The second major thing, one of the main points of Mr. Ridley's commentary, is this other slow progression: one of the two candidates for the office of President of these United States isn't merely an African-American, but indeed a product of this supposed "corruption of blood" that the fools in Naim were on about. One's instinct is to decry that forty-one years seems a long time, but in fact it's an amazing thing: Senator Obama is of the first generation of children born to parents whose marriage was legally recognizable in all fifty states. Indeed, when the decision in Loving was handed down, Barack Obama was two months shy of his sixth birthday--had his parents attempted to visit the state of Virginia (or the fifteen other states with similar statutes at the time) as husband and wife, they would have been subject to arrest, and little Barack himself would have been considered an illegitimate child (among other things) at the time. Today he's a viable Presidential candidate. (And it's not without irony that there's been discussion about the possibility that one of the swing states in play for him is... Virginia.)

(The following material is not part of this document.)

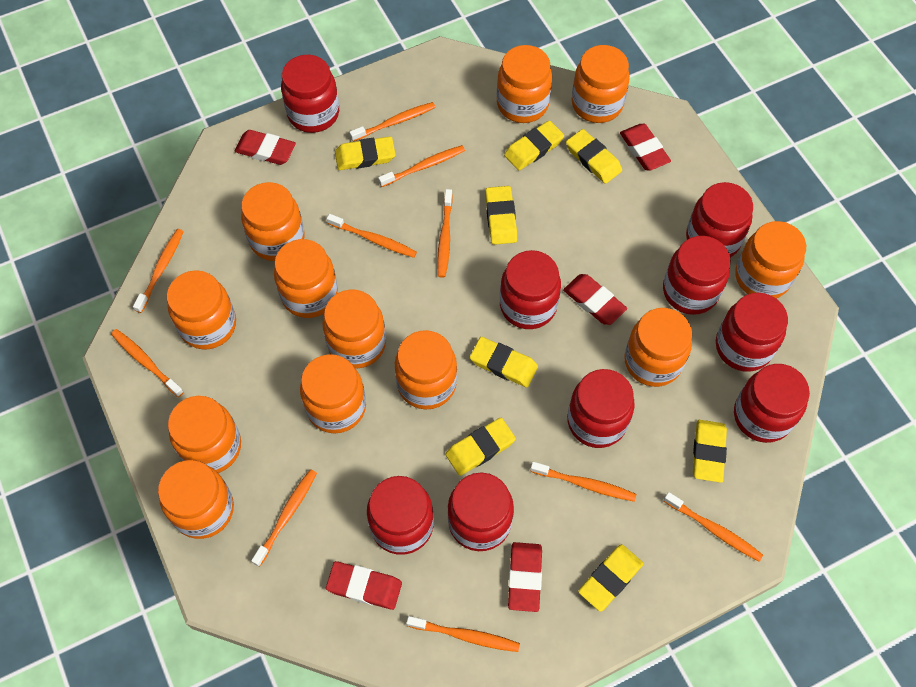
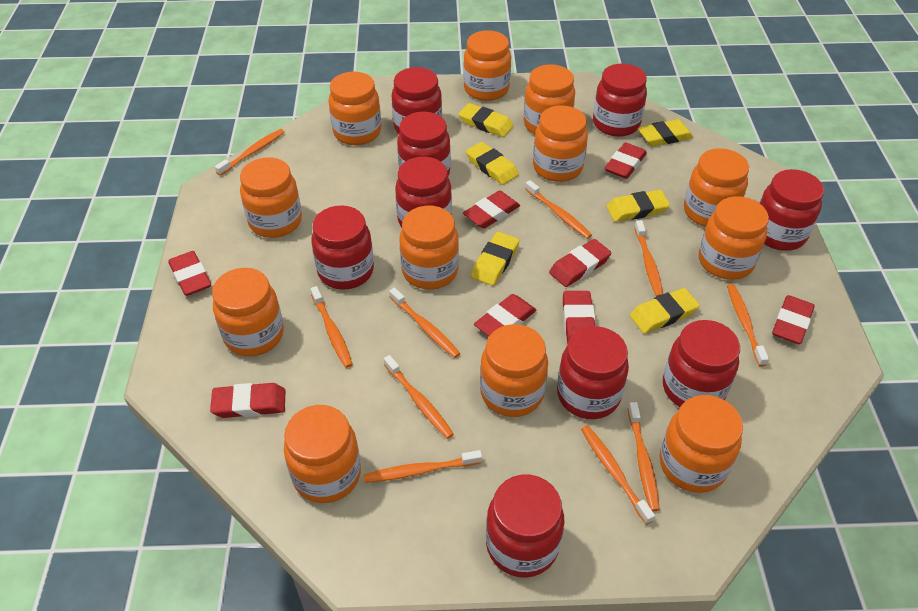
red eraser: 5 -> 8
yellow eraser: 8 -> 6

So happy Loving day. And happy loving day, too--the aptness of the Lovings's name may be a bit trite at this point, but it's sweet nonetheless. Here's to the hope that progress and human decency aren't beyond our grasp, and that as far as we've come within a man's lifetime, we can go as far again in the lifetimes of this generation of children.



Postscripts: doing some rounds, I see Michelle has noted the date as well, at Random (but not really).


Vince's comment has drawn my attention to a nice piece Janeice wrote in May at Hot Chicks Dig Smart Men to honor Mildred Loving when she passed away.


3 comments:

Eric Thursday, June 12, 2008 at 11:00:00 PM EDT  

As an aside: this would have posted much earlier in the day if I hadn't had internet problems. So if you're reading it Friday--and you probably are if you are--please bear with me that it was written Thursday evening and finally posted around 11:00 p.m. on Loving Day itself, just under the wire. And share the sentiment anyway, since every day ought to be Loving Day, y'know?

vince Friday, June 13, 2008 at 10:38:00 PM EDT  

I am reading this on Friday, but it's just as appropriate.

Janiece also had a good post about her back in May when Mildred Loving died.

Eric Friday, June 13, 2008 at 10:53:00 PM EDT  

Thanks for bringing that to my attention! I've added the link to Janeice's post in the postscript to the main entry so it'll appear on the front page.